La seconde des trois grandes sources d’où l’on peut faire découler le peuple russe, celle-là plus particulière à la Russie, plus décidément asiatique, a reçu de l’usage le nom de tatare. Jamais dénomination plus équivoque ne s’est introduite dans l’histoire, dans la philologie, dans l’ethnographie. À son apparition en Russie, ce nom de Tatar était porté par une des tribus mongoles qui fondèrent l’empire de Ginghiz-Khan. Dans sa terreur de ces nouveaux barbares, qui lui semblaient sortis de l’enfer, l’Europe du XIIIe siècle transforma leur nom par une réminiscence classique en celui de Tartares, et retendit à la foule hétérogène des peuples entraînés à la suite des sauvages conquérans.
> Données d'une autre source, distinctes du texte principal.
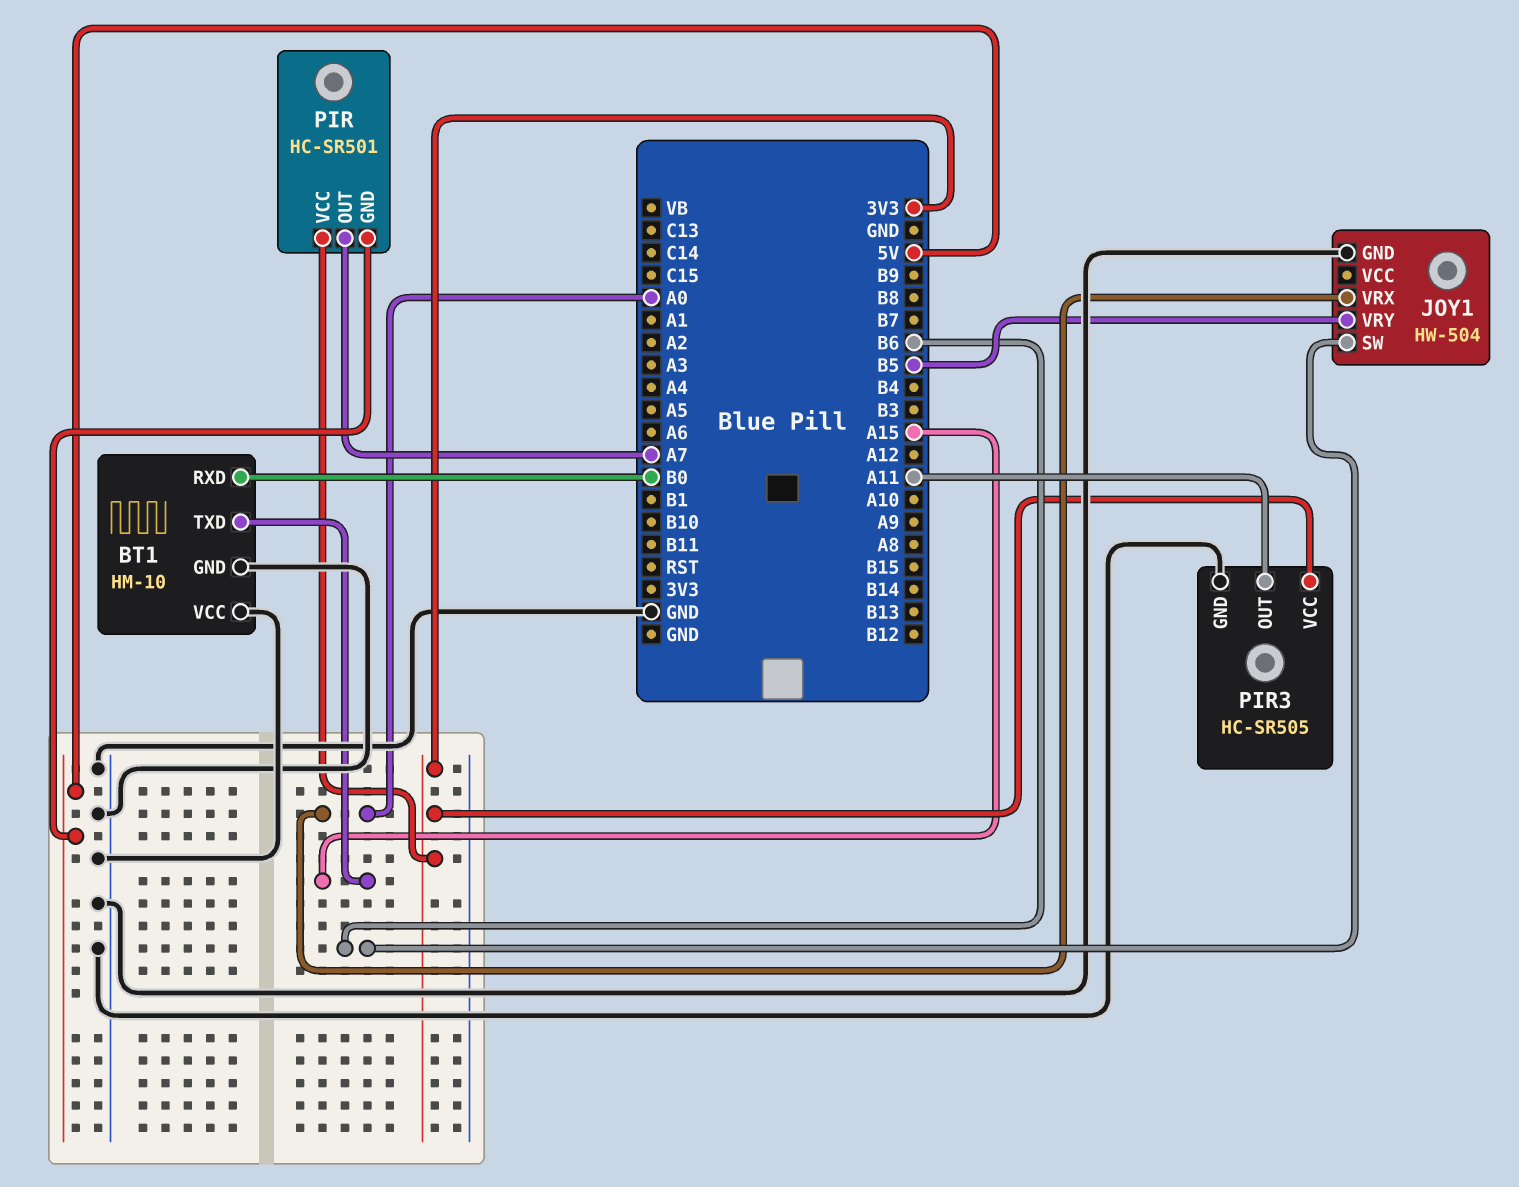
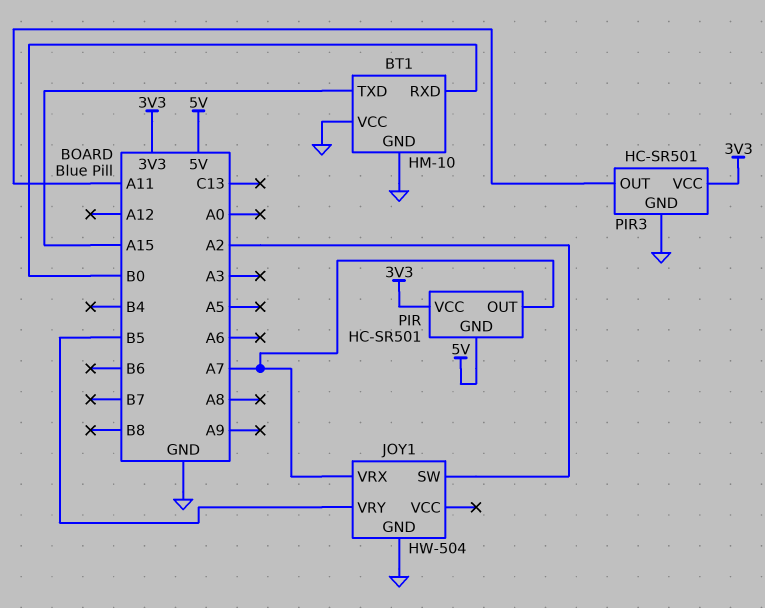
JOY1 pin SW: B6 -> A2
JOY1 pin VRX: A0 -> A7
PIR3: HC-SR505 -> HC-SR501

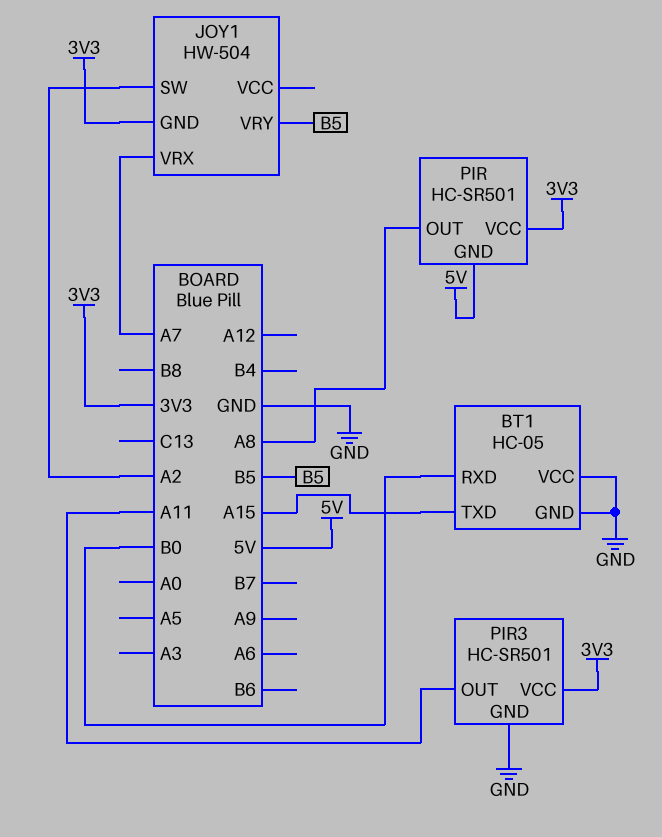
BT1: HM-10 -> HC-05
JOY1 pin GND: GND -> 3V3
PIR pin OUT: A7 -> A8

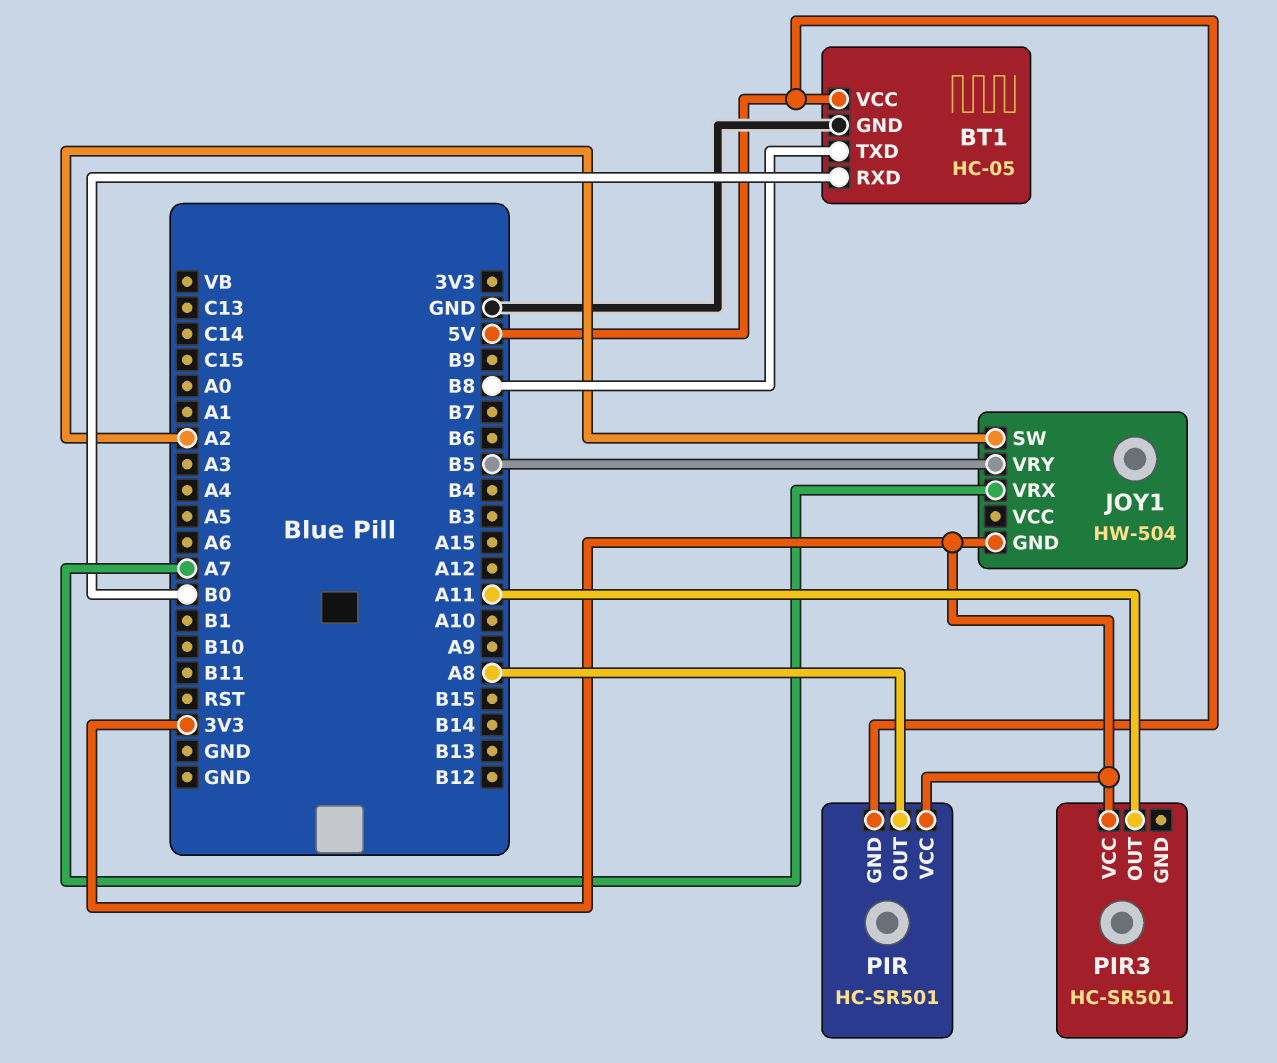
BT1 pin TXD: A15 -> B8
BT1 pin VCC: GND -> 5V
PIR3 pin GND: GND -> none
Enlevé aux tribus auxquelles il appartenait, ce nom mongol de Tatar a fini par désigner la branche de la race ouralo-altaïque dont le Turkestan a été le point de départ, et dont les Turcs sont les principaux représentans. Les Tatars demeurés aux bords du Volga sont proches parens des Turcs, ou mieux, ce sont des Turcs au même titre que les Ottomans, sortis du même berceau et parlant des dialectes d’une même langue; toute la différence est qu’ils ont envahi l’Europe par une autre route et qu’ils n’ont embrassé l’islamisme qu’après leur invasion. Turc et tatar sont devenus à peu près synonymes en philologie comme en ethnographie, bien que le premier terme soit le seul autorisé par la vérité historique. Aujourd’hui encore les rejetons des tribus du Turkestan qui, sous la pression ou la conduite des Mongols, se sont établies en Russie n’ont point perdu le souvenir de leur origine; les Tatars de Kazan ou d’Astrakan se donnent à eux-mêmes le nom de Turcs, que l’ancienne gloire des Osmanlis et la communauté de religion leur ont rendu plus cher.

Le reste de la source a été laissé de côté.